Wednesday, June 3, 2015

kefir

I've been hearing a lot about probiotics lately, so I decided to add Kefir (not Sutherland) to my coffee. Wow. Do not EVER add Kefir to your coffee. Ever. It was so bad. Just bad. I think my mouth is still contaminated. The bottle suggests adding to smoothies or cereal or even to drink it alone with many exclamation points. It should have had an asterisk the warning if you love your life do not ever try in chocolate donut-flavored coffee.

In other news, I attended JJ's end-of-the-year awards ceremony, where parents sit and watch their child get all awards known to man. I looked at my husband and sighed. "Seriously?" I whispered. "There is an award for everything."  He rolled his eyes. "You are so sentimental." But honestly, the real world does not hand out awards just for showing up. Schools have come a long way from "you back-talk me one more time and I'm taking this boat oar with holes drilled in it for extra umph to yo' backside" to "congratulations, here is an award for reading, an award for good but not perfect attendance, and an award for just being you". I'm not kidding, we now have four pieces of paper proclaiming almost-excellence in something plus a pin to display.

I care. I do care so much about my children's success in school. I also care about their success at life, and when I look around, I see lots of success at school and not so much success at all things pertaining to life.

{OMGOODNESS I can still taste Kefir. Insert major tooth-and-tongue-brushing session. (Wednesday Fun Fact: Did you know that bad-breath germs reside mostly on your tongue? Brushing one's tongue is a good idea.)}

Different people define success in different ways, but I like to think of success as less of a money/power/position thing and more of a compassion/awareness/manners thing, although I will say that a person can be successful in more than one single area. I just don't think that someone who has lots of money should automatically be assumed and labeled SUCCESSFUL. Anyways, as I was leaving the gym yesterday morning, a young man saw me coming and opened the door for me--and then he waited until I passed all the way through to go through himself, nodding his dark head of hair at me as he did. Listen, a lot of old men who also wear hats (who I think have lived long enough to figure out how to be gentlemen) have no idea that it is polite to open the door--and then wait--for a lady. Now, sometimes ladies do not act like ladies, either, but just go to Kroger on a Tuesday and you will see Old Men Who Wear Hats racing their buggies trying to be the first one to the shortest line.
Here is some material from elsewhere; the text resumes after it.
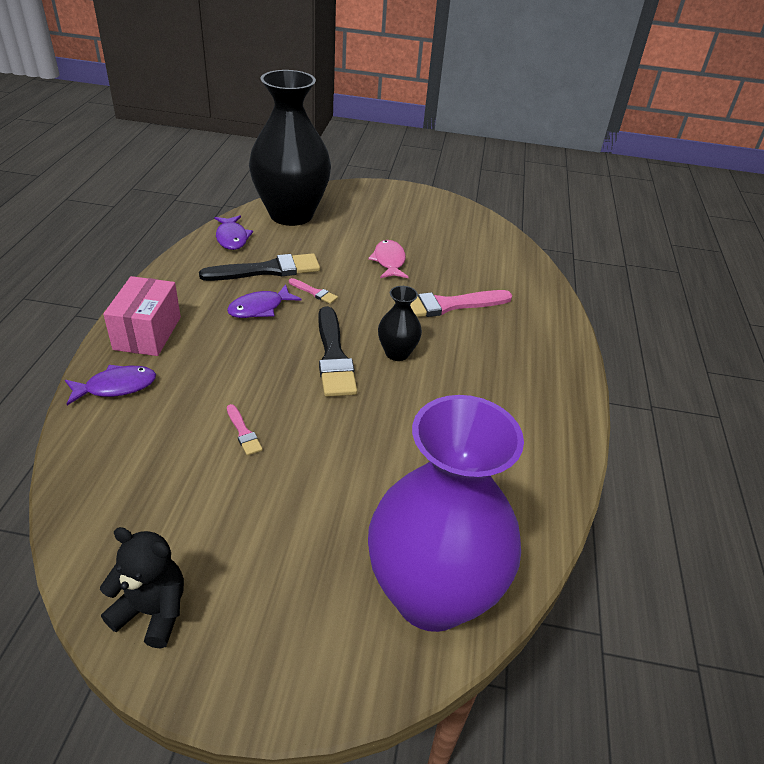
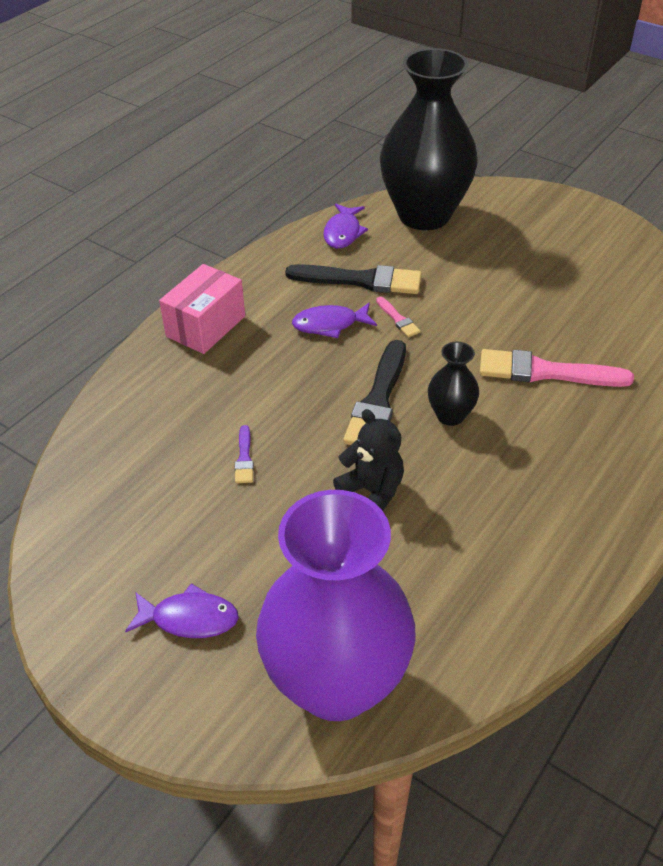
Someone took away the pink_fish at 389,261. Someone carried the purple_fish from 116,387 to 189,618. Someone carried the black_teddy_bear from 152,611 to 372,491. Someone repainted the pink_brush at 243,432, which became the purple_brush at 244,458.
It's not very chivalrous, if you ask me. (They also flirt with the ladies who smell heavily of Red Door.) And I'm just going to say it, so prepare your selves: you men in the north could take a few notes from the men in the south. NOT ALL MEN, Lord knows there are some redneck boys out here who don't know their head from a hole in the ground. (I'm so allowed to say redneck boys--I come from a long line of 'em.) I'm just saying I was pleasantly surprised by this gym boy's manners, and I thought to myself his mama would be proud. (There should totally be a "Your Mama Is Proud" award next year.)

I also thought to myself I need to remember to remind JJ to use his manners...


Just cause I'm a gentlemen don't mean
I ain't taking you to bed.
{trevor wesley, chivalry is dead}

I heard this song the other day and was like what the what? Because what does that even mean? Using good manners to get some girl in bed is not very gentlemenly of a person. Is this the 2015 definition of the word "chivalry"? When it comes to manners, I am old school, and I mean old school. I fully expect men (and women, too) to be polite and I wouldn't even mind if they still stood and tipped their hats when a lady walked in a room. It wasn't that long ago when men did that, really. But that's just me, I guess, since the ones who wear hats also drive in the left lane so slow that my car starts to go backwards. But maybe that's not a bad thing. Maybe we are all in such a hurry that we've forgotten the fine art of being polite to each other.

When I passed through that door on my way out of the gym yesterday, I made a mental note to myself: make sure your kids know how to live life. Show them what it means. Live it out.

I guess I could sit around and wait for the school to give a "You Have Exceptional Manners" award, but is it their responsibility, or is it mine?